Ted Cruz refused to disavow the anti-Muslim views of his new foreign policy adviser, Frank Gaffney.

By Ben Geier
March 22, 2016

A Republican candidate for President was asked about the controversial and bigoted views of one of his supporters. Rather than immediately condemning the supporter’s views, he claimed that he didn’t know the context of that person’s remarks.

You might think we are talking about Donald Trump and David Duke. But we’re not. This is about an exchange on Monday night between Ted Cruz and CNN’s Wolf Blitzer over one of Cruz’s national security advisers, Frank Gaffney.

Cruz announced that Gaffney would be joining his national security team last week, a pick that immediately drew criticism. Here are just a few of the controversial things Gaffney has done and said:

  • He claimed that Grover Norquist, one of the right wing’s most reliable anti-tax figures, was secretly aiding the Muslim Brotherhood because his wife is Palestinian-American;
  • He said that Republican Gov. Chris Christie of New Jersey could be guilty of “misprision of treason” for appointing a Muslim lawyer to a judgeship;
  • He claimed that Saddam Hussein and the Iraqi government played a role in the 1995 Oklahoma City Bombing, which was proven to have been carried out by right wing militant Timothy McVeigh;
  • And he called President Obama the first Muslim president.

Blitzer directly asked Cruz about Gaffney’s comments about President Obama. Cruz responded that he didn’t “know what [Gaffney] said in 2009” and that he “didn’t have the full context.”

Compare that to Donald Trump’s statement about David Duke and the Ku Klux Klan. When asked about Duke’s endorsement, Trump said he didn’t know anything about white supremacists.

 

 

This event offers two major lessons; first, politicians of both parties are still able to “pass the buck” for the opinions of those advising them. Hillary Clinton has done it as well, when asked about the advice she has taken from former Secretary of State Henry Kissinger.

The second lesson is slightly more troubling: anti-Muslim bigotry has worked its way into the mainstream of the Republican Party and, so far, the party has faced virtually no blowback for it. Trump got a lot of headlines when he called for banning the entry of Muslims to the the United States, but other candidates have suggested things on par. On Tuesday, following the terrorist attacks in Brussels, Cruz called for police to actively patrol Muslim neighborhoods as a way to stem further attacks. And before he dropped out of the race, Marco Rubio said that the U.S. should shut down mosques or any other place “where radicals are being inspired.”

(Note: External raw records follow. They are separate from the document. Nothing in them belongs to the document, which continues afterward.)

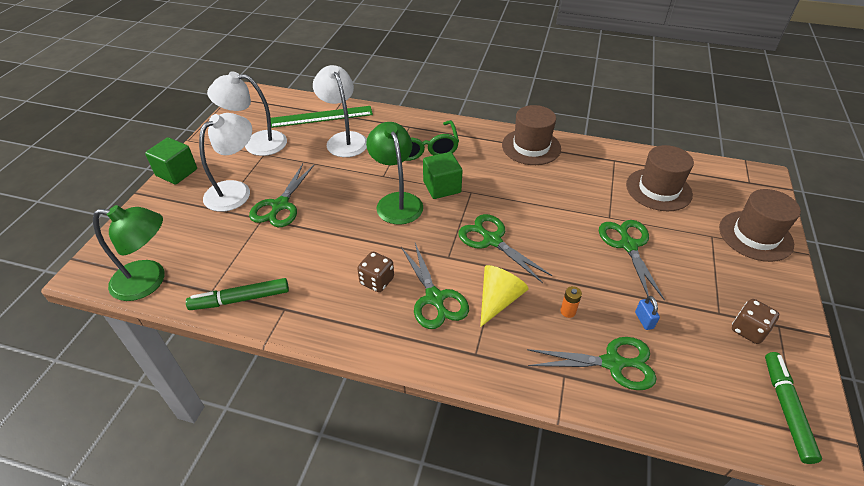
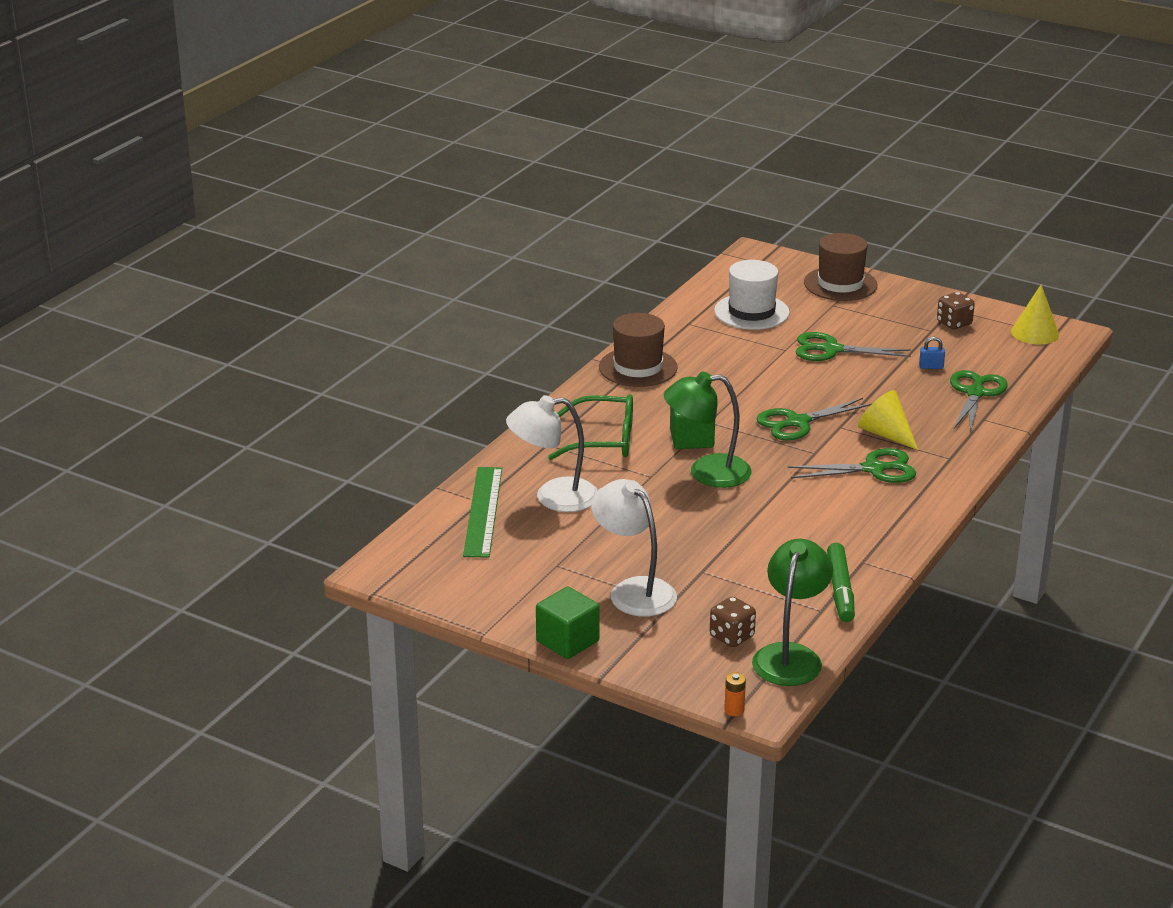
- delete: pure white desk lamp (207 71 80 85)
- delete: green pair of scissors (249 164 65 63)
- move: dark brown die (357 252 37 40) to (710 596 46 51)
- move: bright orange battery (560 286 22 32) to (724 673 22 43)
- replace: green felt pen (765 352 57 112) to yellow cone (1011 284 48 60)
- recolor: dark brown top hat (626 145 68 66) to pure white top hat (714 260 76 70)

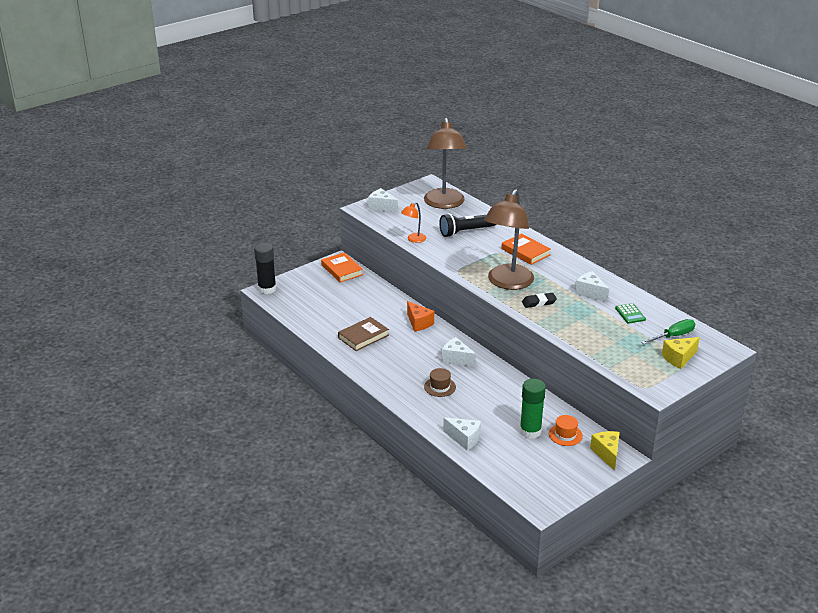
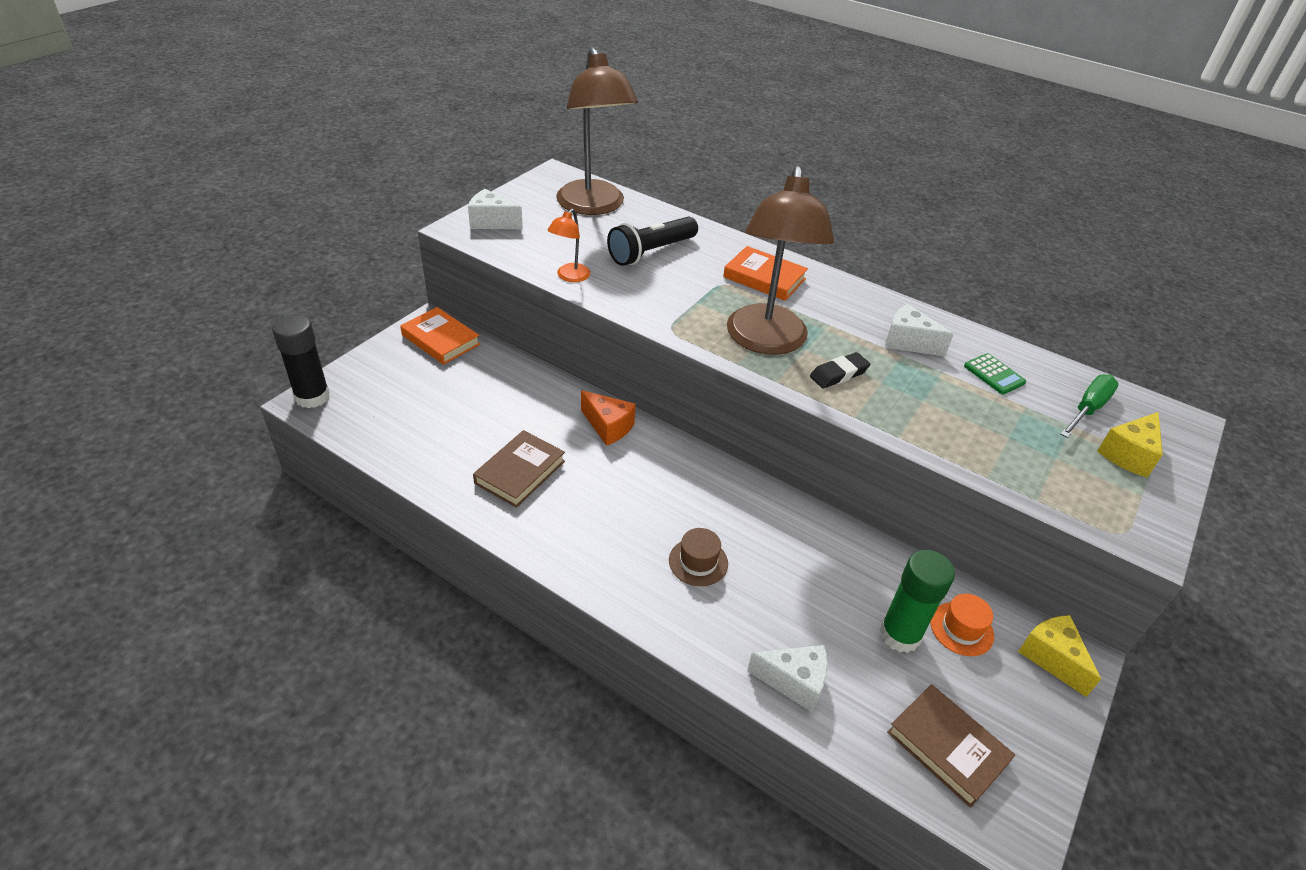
- delete: pure white cheese (442 337 34 30)
- insert: dark brown hardback (887 684 128 124)

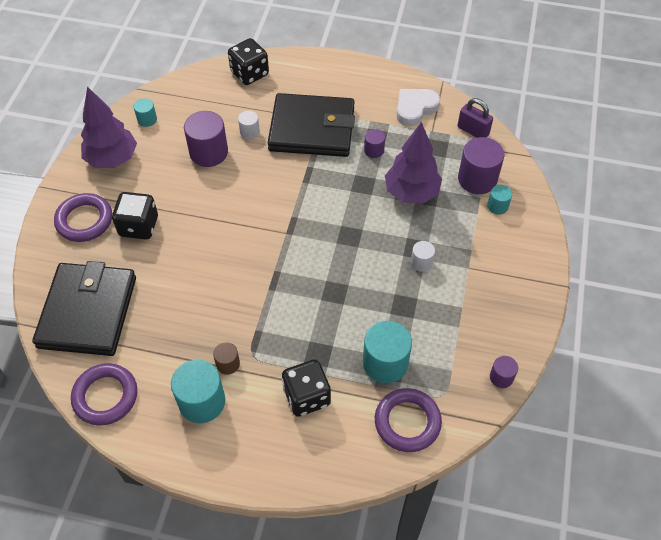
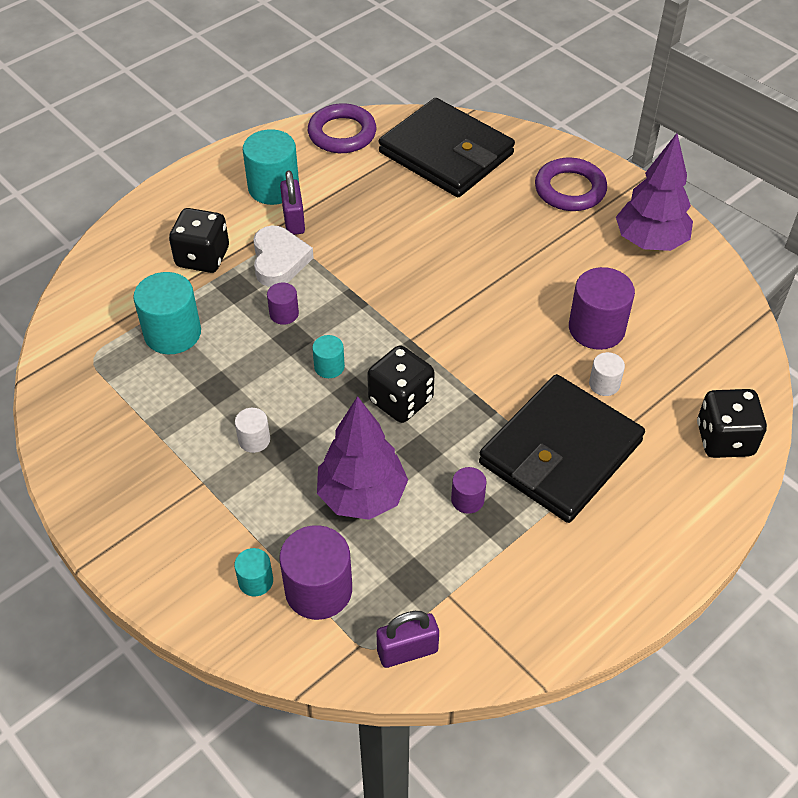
- delete: violet torus (375 388 67 64)
- move: black die (112 192 46 48) to (367 346 68 77)
- move: turquoise solid cylinder (134 98 23 29) to (312 335 33 43)
- move: pure white heart (397 89 43 37) to (253 225 61 62)
- move: violet solid cylinder (490 356 28 32) to (267 283 32 42)
- replace: dark brown solid cylinder (213 342 27 33) to violet padlock (280 170 25 65)

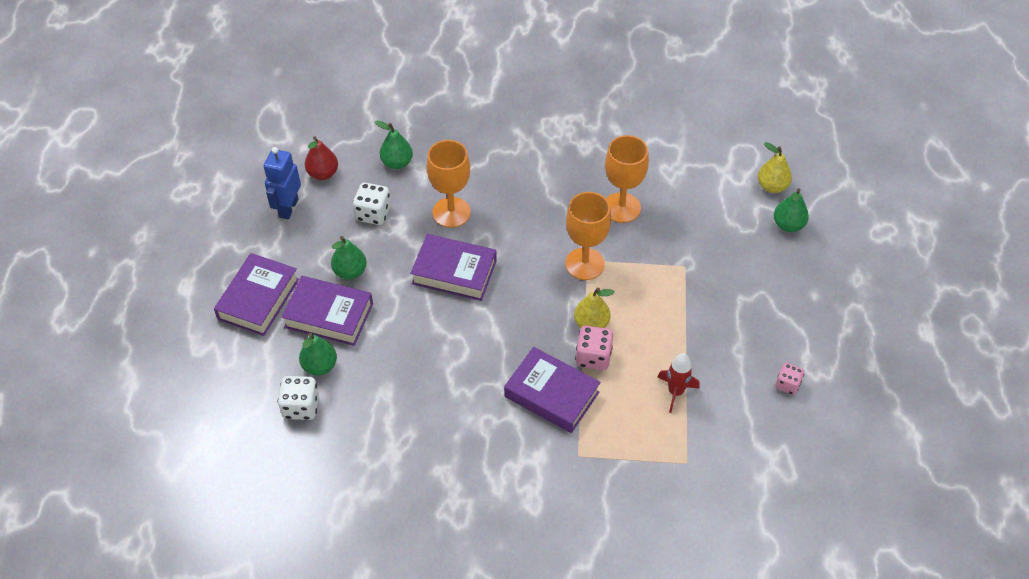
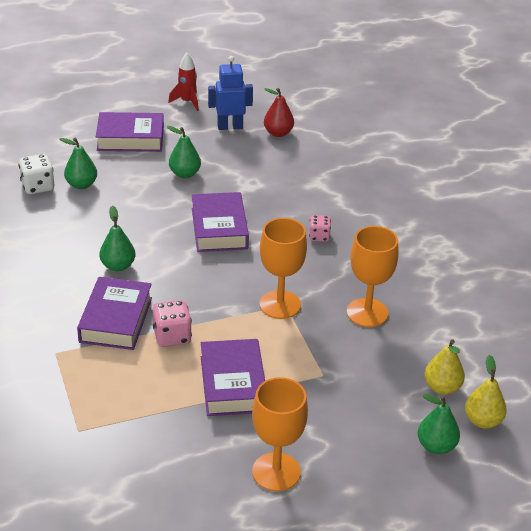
- delete: pure white die (353 183 38 42)
- move: violet hardback (281 276 92 70) to (201 339 64 77)
- move: green toy pear (375 121 38 48) to (99 205 37 66)
- move: bright orange wine glass (427 140 44 88) to (252 377 56 114)
- move: yellow toy pear (574 288 41 40) to (424 339 41 56)
- move: scarlet spaceship (657 353 43 60) to (168 53 31 58)
- move: rosy die (775 363 29 32) to (309 215 22 27)

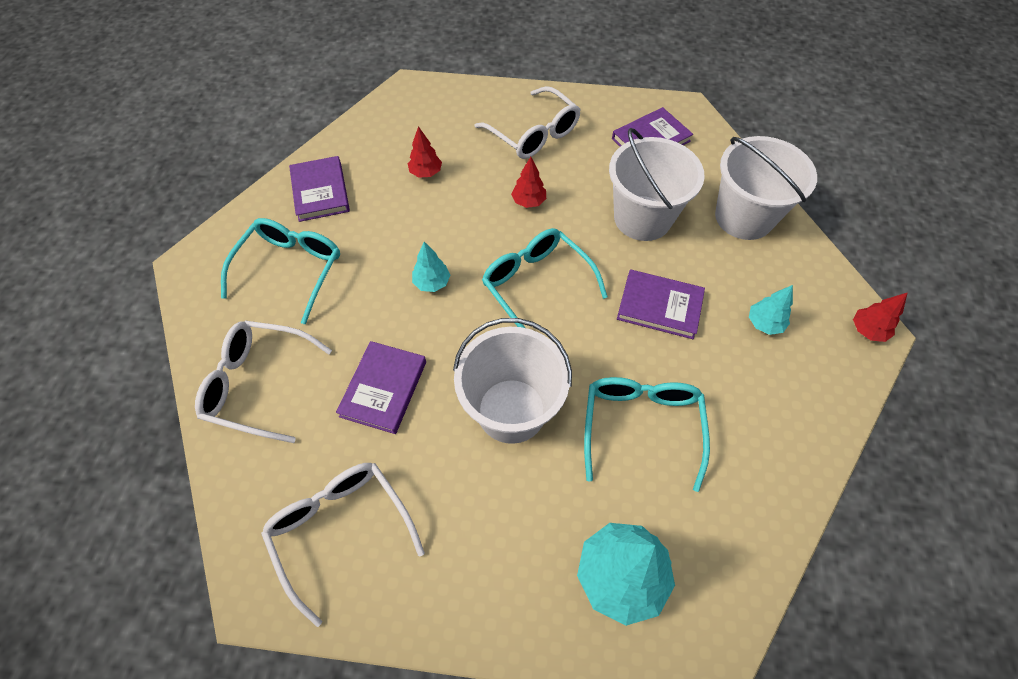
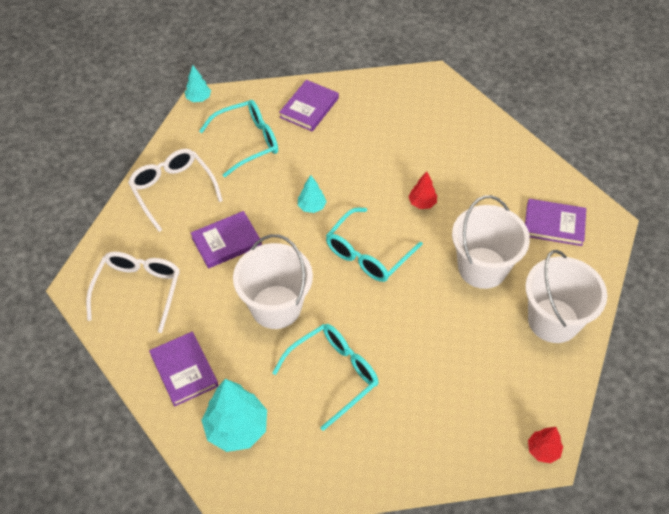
- delete: scarlet fir tree (408 126 34 52)
- delete: pure white eyeglasses (475 86 106 73)
- move: violet hardback (617 269 88 70) to (149 332 69 75)
- move: turquoise fir tree (749 285 44 50) to (185 65 26 37)
- rotate: turquoise eyeglasses (482 228 126 100) = (326 208 97 74) 150 degrees counterclockwise

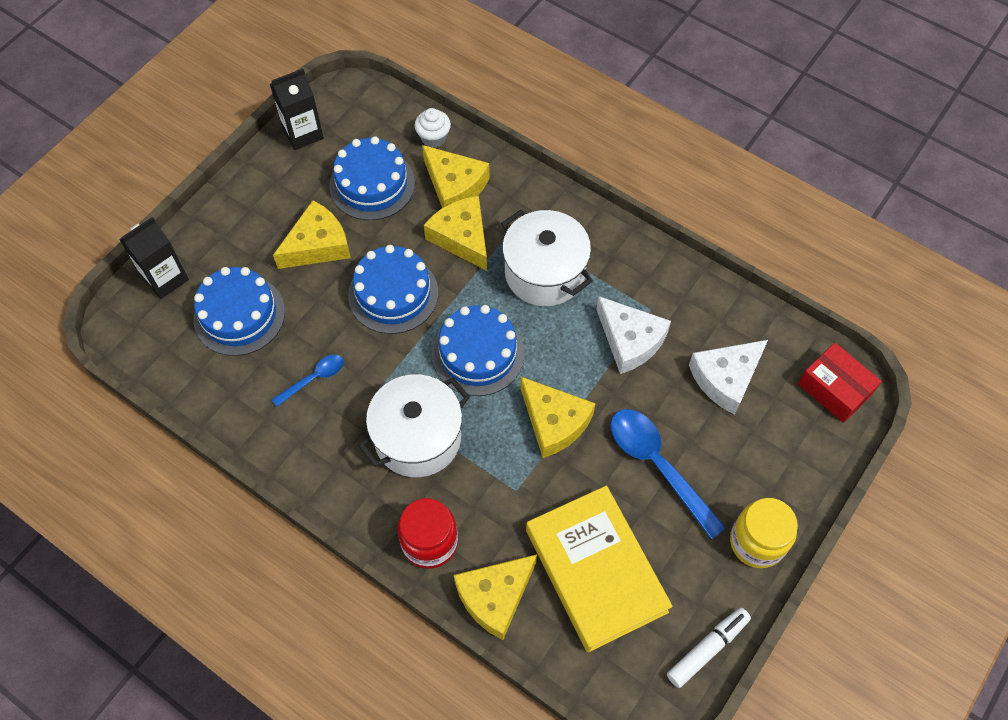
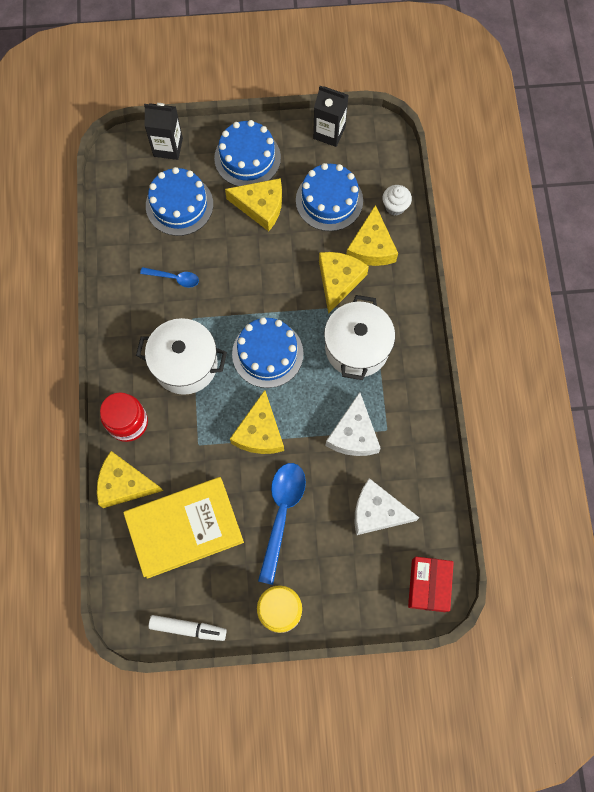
- move: cobalt cake (348 245 90 89) to (214 120 67 66)
- rotate: yellow hardback (526 486 147 166) = (123 477 121 102) 45 degrees clockwise

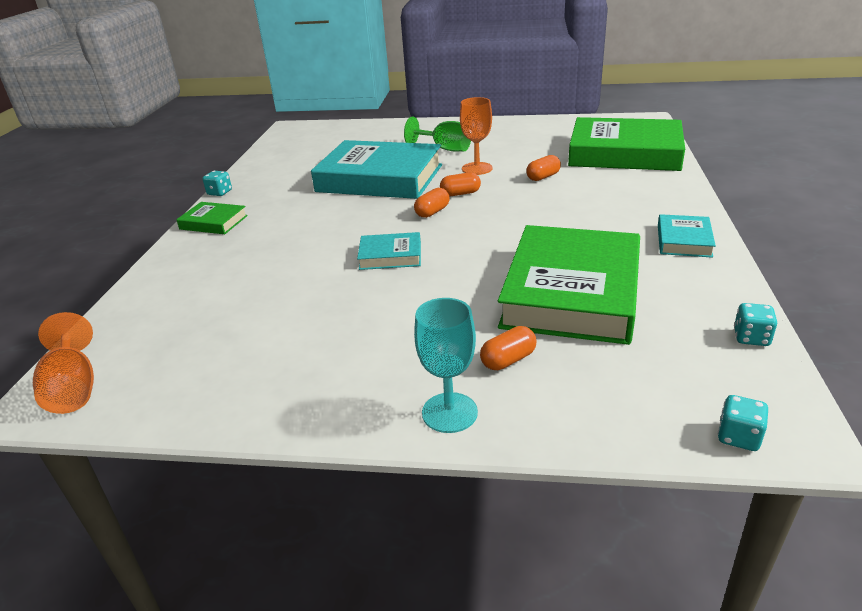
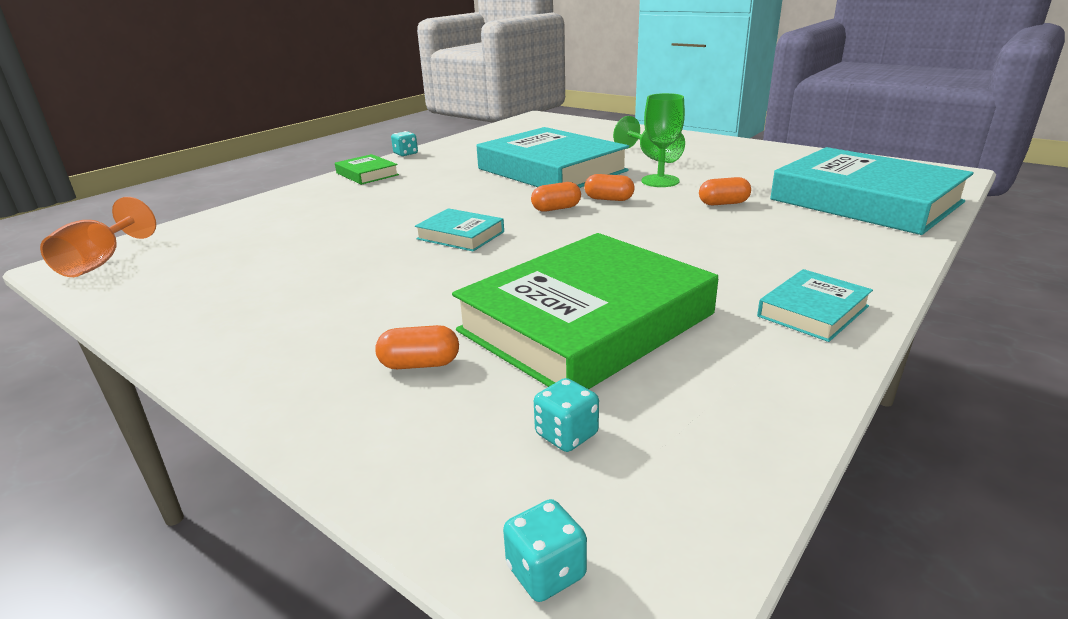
- delete: turquoise wine glass (414 298 64 135)
- move: turquoise die (734 303 43 43) to (534 378 65 74)
- recolor: bright orange wine glass (460 97 33 78) to green wine glass (641 93 44 94)
- recolor: green hardback (568 117 117 54) to turquoise hardback (770 147 204 88)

A 2014 poll from Pew Research showed that, on average, Republican voters rated their feelings towards Muslims as 33/100, the most unfavorable rating of any religious group. Democrats averaged a 47/100.

The media can accuse Trump of bigotry all they want. But focusing almost exclusively on him, though, offers cover to other anti-Muslim politicians to hire the Frank Gaffneys of the world without much consequence.